Print the data verbatim. Leave every image out.

[Before and after image sets]
◆ ◆ ◆ ◆ ◆

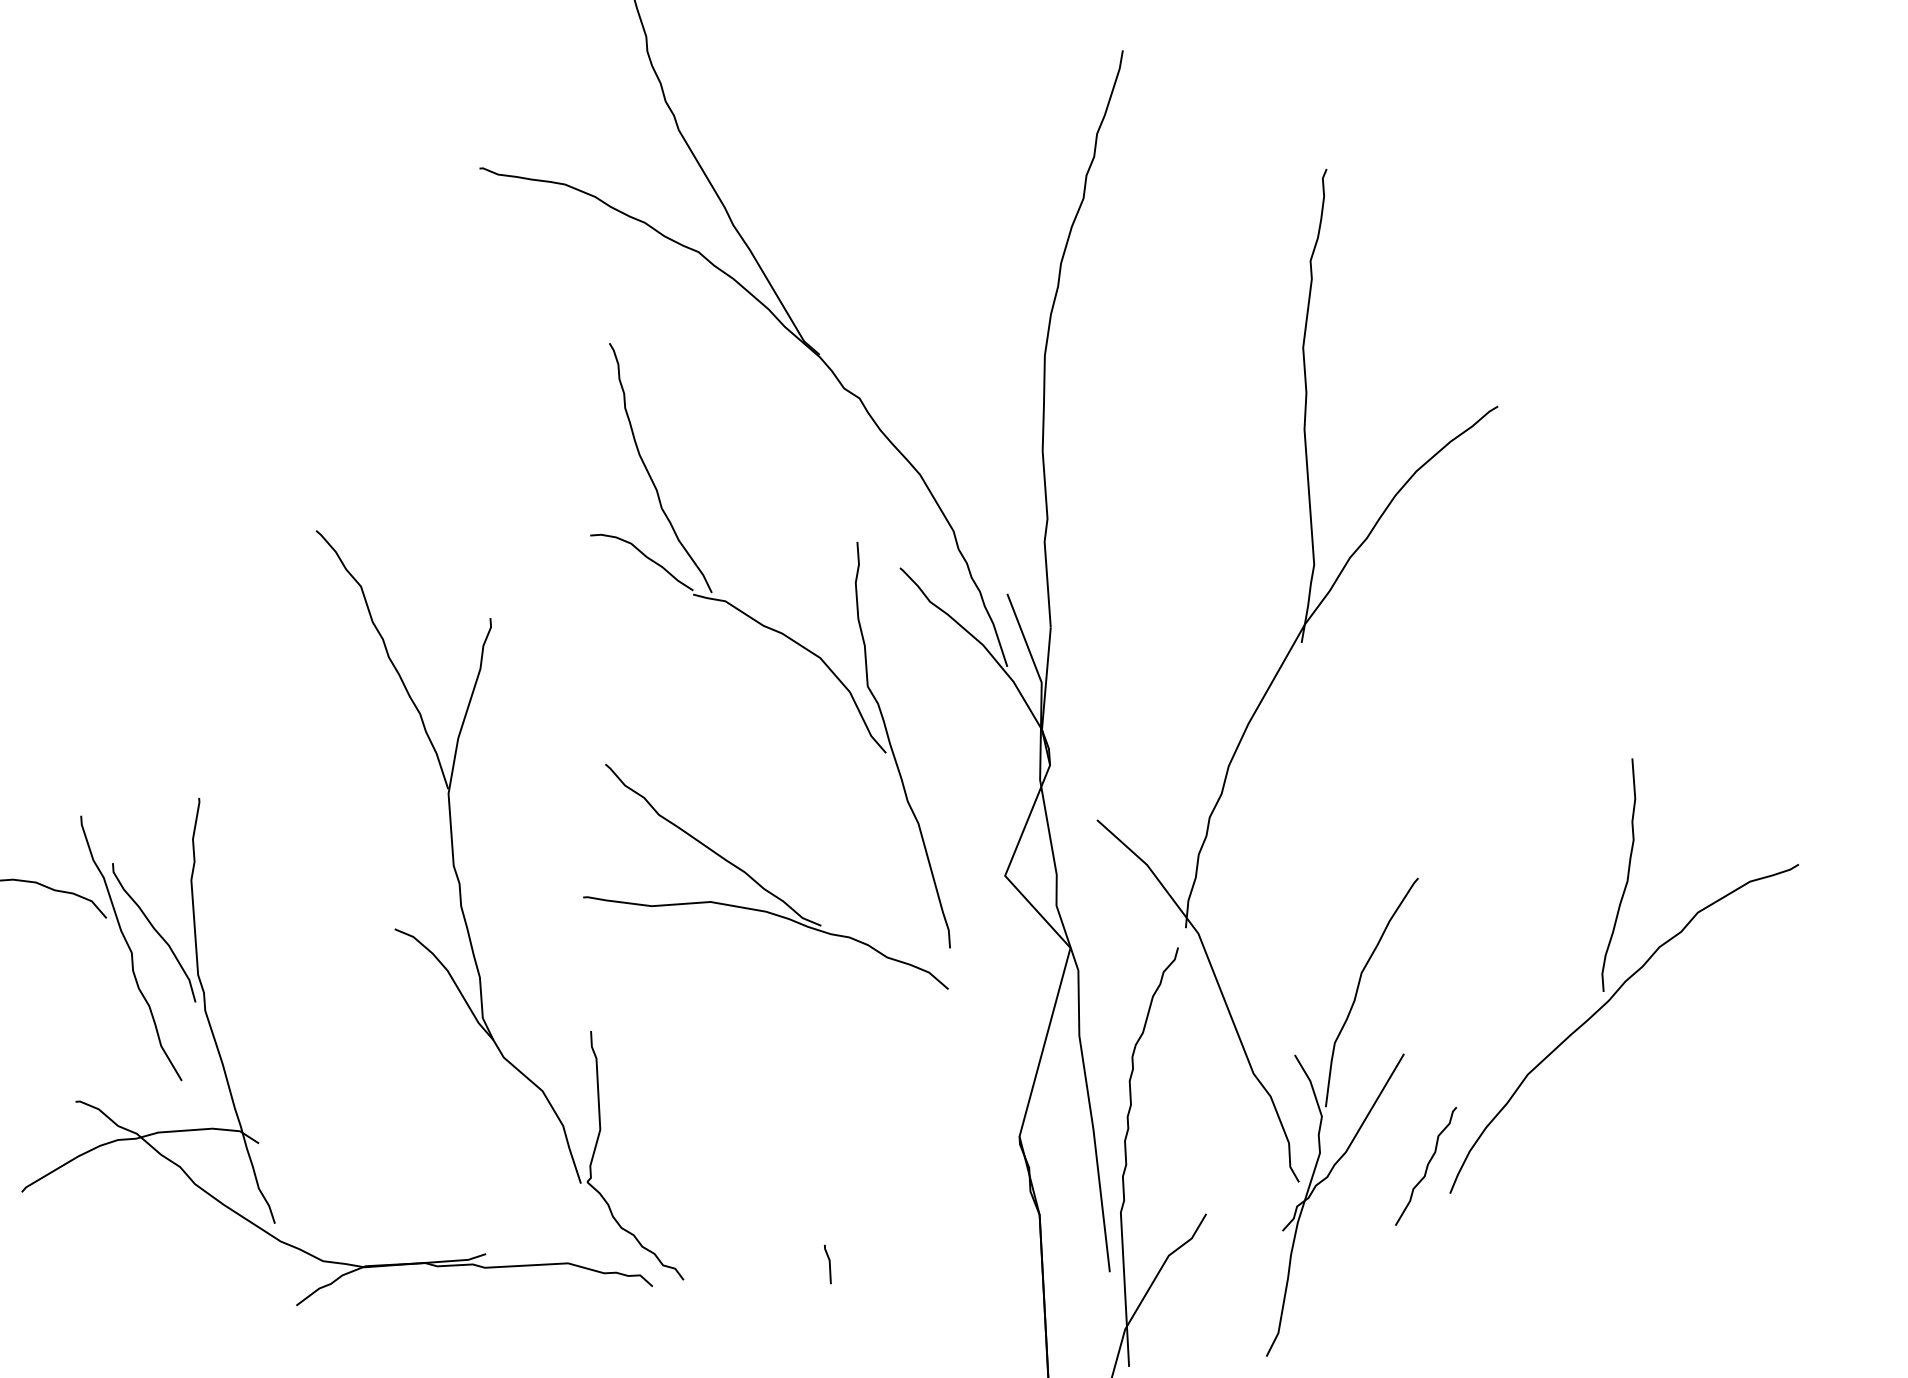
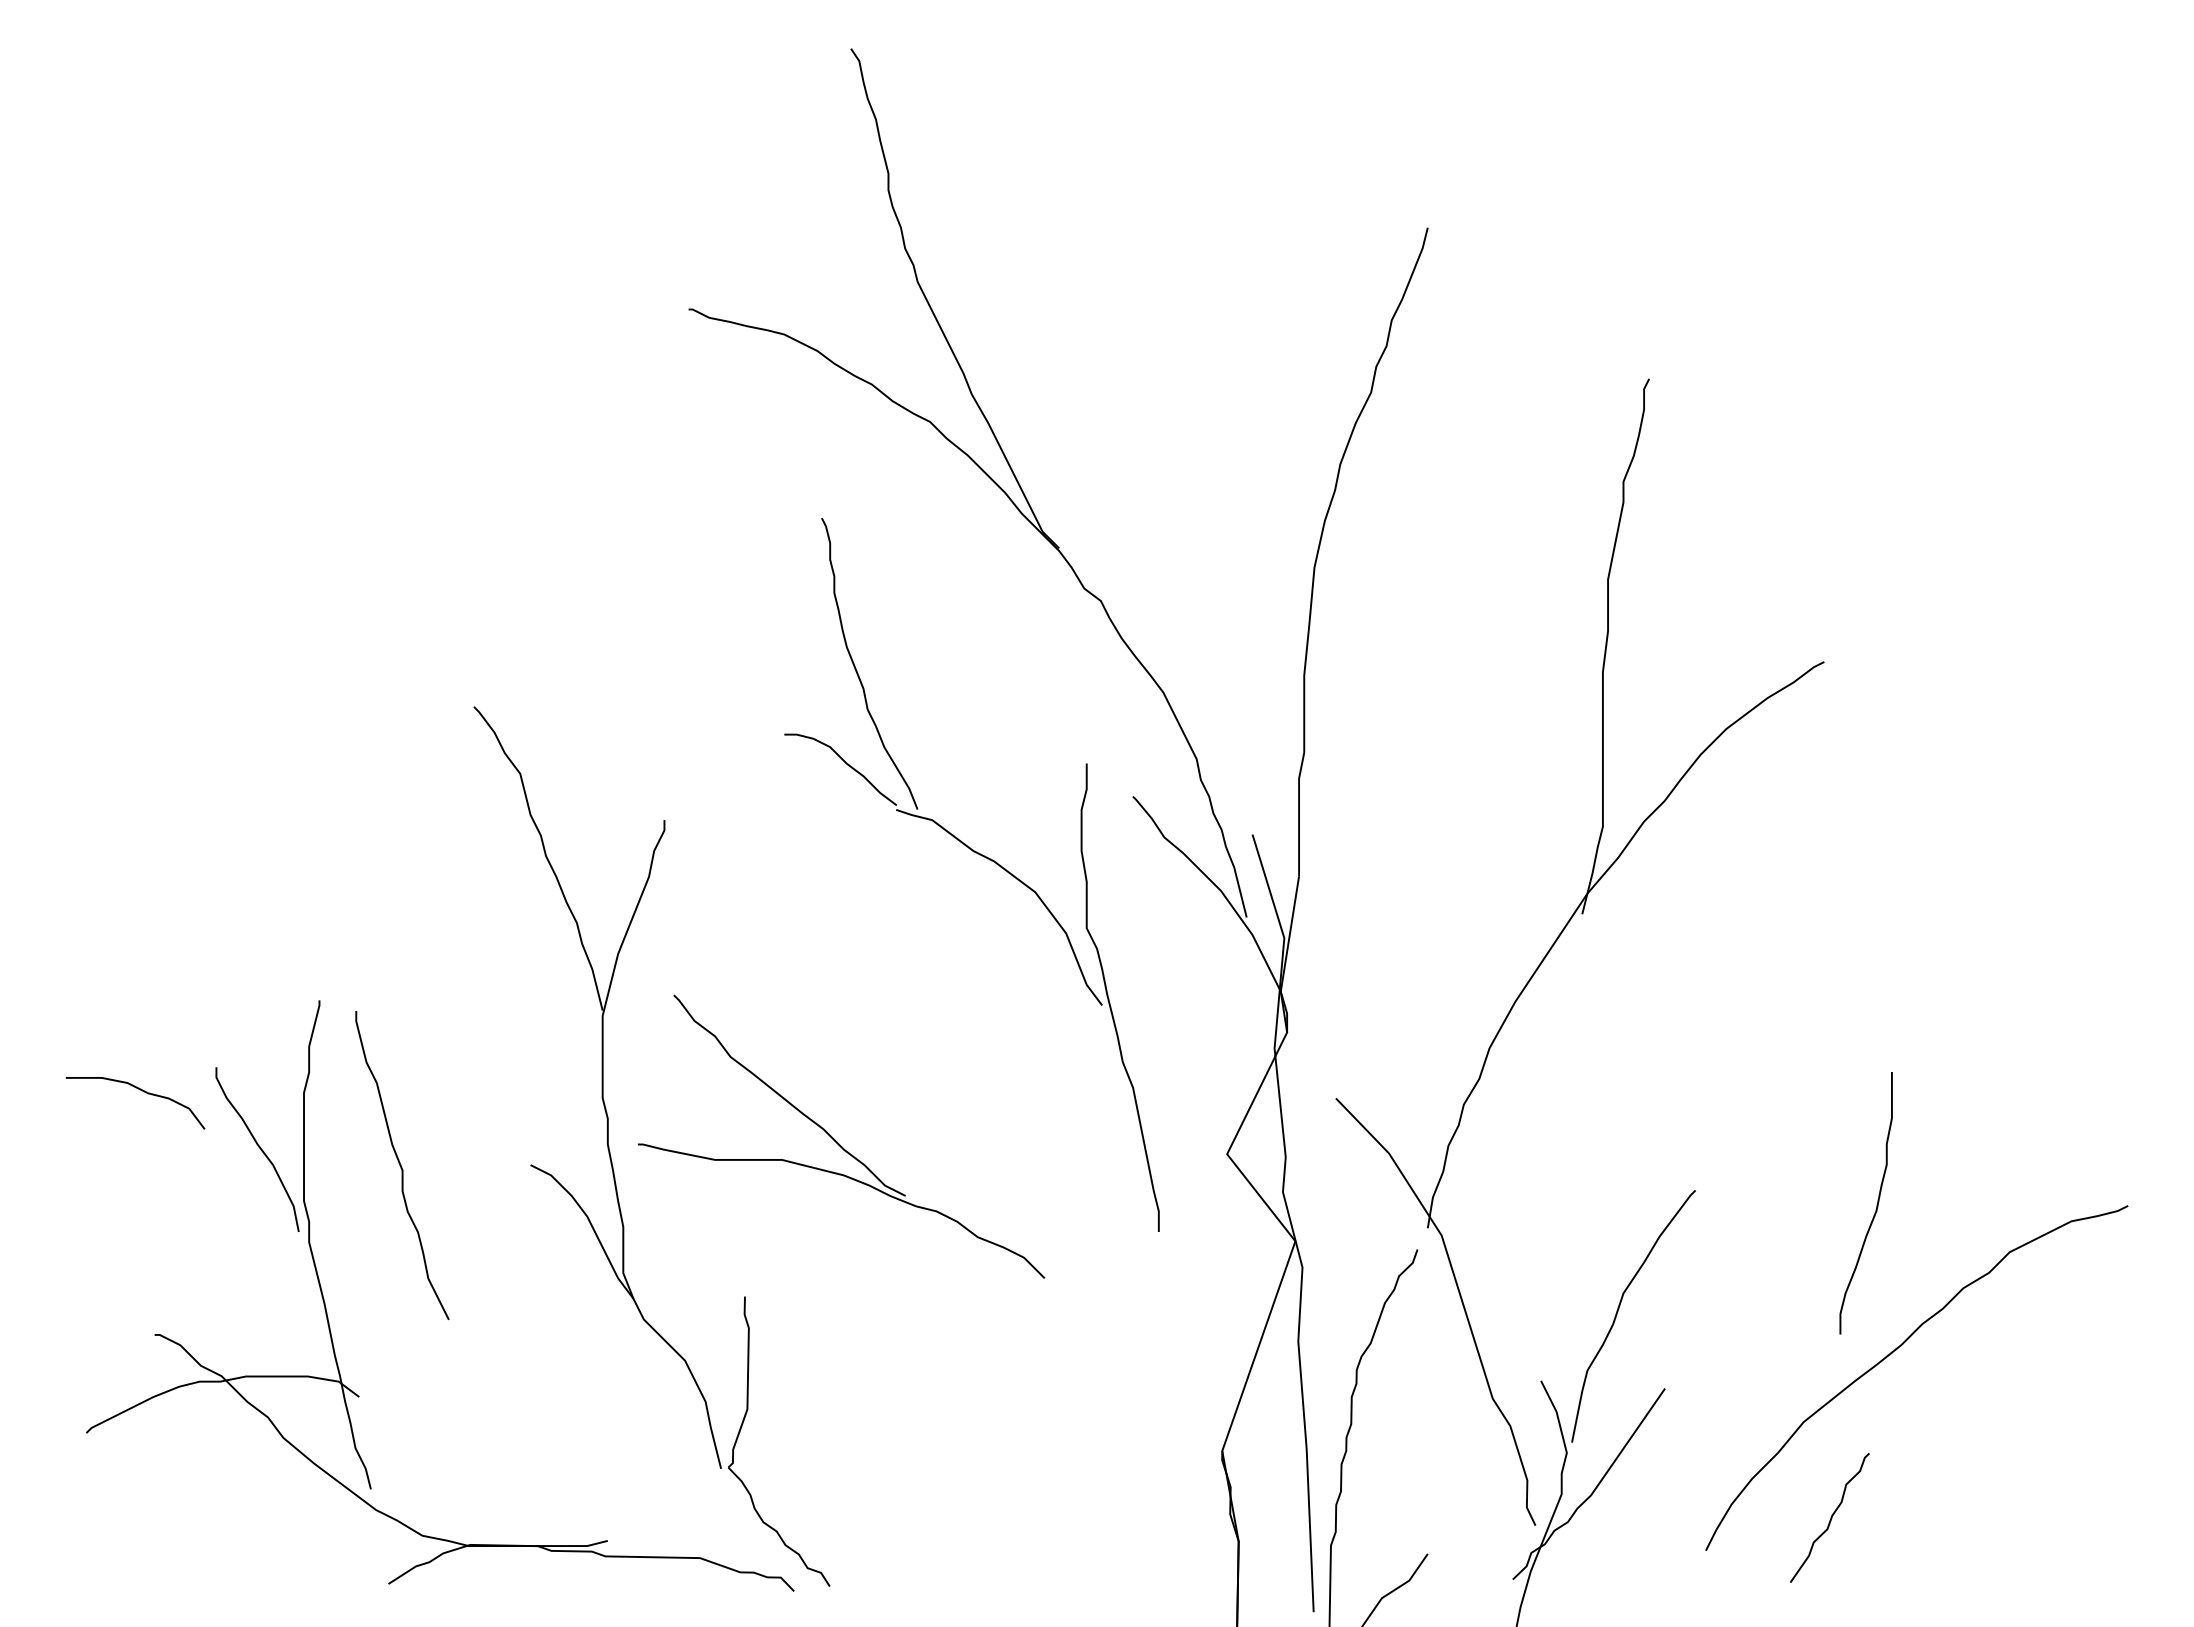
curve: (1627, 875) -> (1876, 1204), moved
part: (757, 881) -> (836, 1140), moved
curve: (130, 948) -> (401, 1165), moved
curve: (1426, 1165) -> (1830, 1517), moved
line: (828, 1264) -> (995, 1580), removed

◆ ◆ ◆ ◆ ◆

# Task answer
curve: (1627, 875) -> (1876, 1204), moved
part: (757, 881) -> (836, 1140), moved
curve: (130, 948) -> (401, 1165), moved
curve: (1426, 1165) -> (1830, 1517), moved
line: (828, 1264) -> (995, 1580), removed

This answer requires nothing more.